What would be advantageous is to combine the delivery of sorbent amendments (and micronutrients) coupled with appropriately selected dormant microbes so that while the sorbents begin to concentrate the contaminant, the microbes become active and consume the contaminant resulting in the generation of less toxic by-products that can be released into the environment through diffusion or ebullition.
The coupling of the materials can be accomplished by blending the microbes and sorptive material together in a manufactured particle or by manufacturing two (or more) separate particles—one containing sorbents and separate particles containing microbes and micronutrients or pH buffers, etc. necessary to achieve enhanced microbial activity. By balancing relative particle size and density using Stokes Law, the placement of a targeted layer of appropriately blended materials through a water column to provide a combination interim sorption active cap layer with long-term regenerative capacity through in-situ biodegradation to render captured contaminants less toxic and to restore the sorptive capacity of the treatment amendment, thus prolonging the life of the treatment system, reducing risk from long-term disturbance of the active in-situ system and potentially reducing the need for constructing a thicker treatment application, thus reducing the need for mitigation of floodway encroachment by preparatory dredging or other measures.
As used in this disclosure, certain acronyms and terms have the meanings ascribed below. The term “AB” means AquaBlok®, one example of an impermeable layer of a sediment capping system. The term “AG” means AquaGate™, one example of a permeable layer of a sediment capping system. The term “BB” means Blended Barrier™, which is a blend of an AquaBlok® impermeable barrier and aggregate rock.
The term “RCM” refers to a REACTIVE CORE MAT®, or a structural, hydraulic, and functional equivalent thereof. The term “MM” refers to a TRITON® marine mattress system, or a structural, hydraulic, and functional equivalent thereof.
The term “GG” means a geogrid and the term “NWGT” means a non-woven geotextile, as each of these is further described herein.
The term “GM” means a geomembrane. The term “GCL” means a geosynthetic clay liner. The term “GM-GCL” is understood in the context of this disclosure to mean a geomembrane-supported geosynthetic clay liner.

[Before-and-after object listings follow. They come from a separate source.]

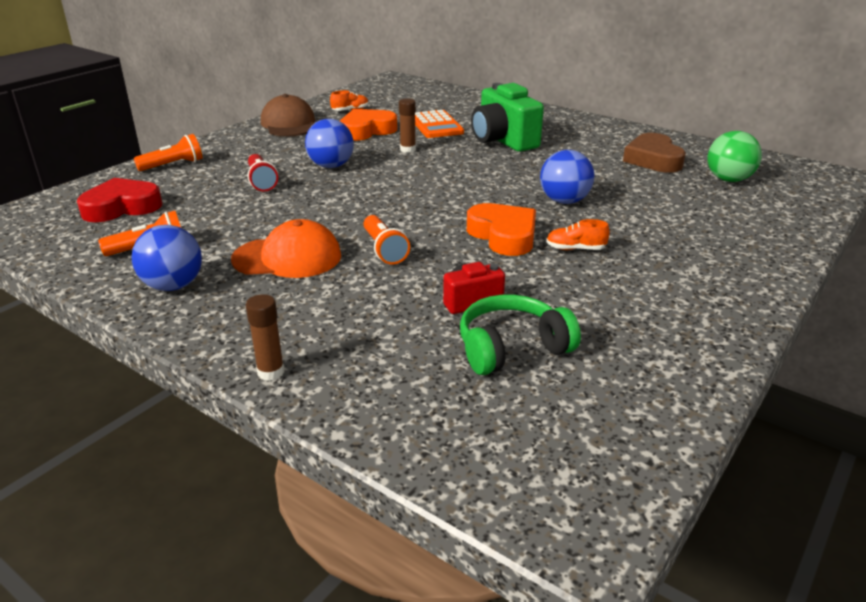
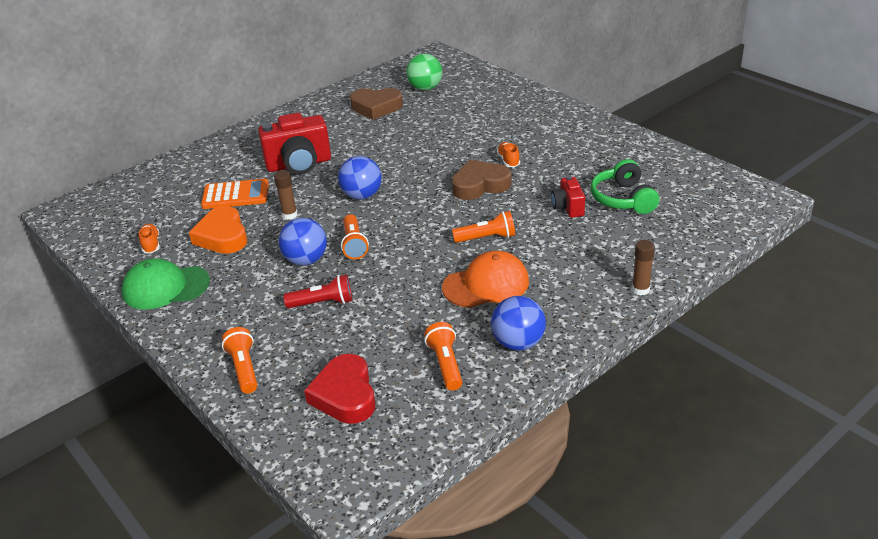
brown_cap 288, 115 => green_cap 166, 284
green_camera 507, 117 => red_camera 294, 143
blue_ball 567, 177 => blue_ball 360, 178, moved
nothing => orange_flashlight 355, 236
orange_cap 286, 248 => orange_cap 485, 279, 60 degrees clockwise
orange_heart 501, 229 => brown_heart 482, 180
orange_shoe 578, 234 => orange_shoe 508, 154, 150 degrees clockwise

The term “daylighting” refers to the escape of upwelling groundwater and/or gasses (collectively “pore fluids”) to the overlying column or body of water. It will be understood that groundwater may carry with it dissolved contaminants and/or gasses, and is thus a “fluid,” and this fluid is filtered through porous media—whether naturally occurring or synthetic—and is thus characterized as a “pore fluid.” This is typically in the context of a sediment capping system that includes an impermeable barrier that directs the upwelling pore fluids to a non-contaminated area. Daylighting is depicted in
The terms “permeable” and “impermeable” are understood in the context of this disclosure to be with respect to conductivity of fluids; i.e. they refer, respectively, to the properties of materials that permit/block the flow of water, gasses and NAPLs therethrough. Permeability or “hydraulic conductivity” (K) is measured in rates of flow (e.g. cm/sec) as described below.
Where a closed or open-ended numerical range is described herein, all values and subranges within or encompassed by the numerical range are to be considered as being specifically included in and belonging to the original disclosure of the present application as if these values and subranges had been explicitly written out in their entirety. The upper and lower limits of all numerical ranges are deemed to be preceded by the modifier “about.”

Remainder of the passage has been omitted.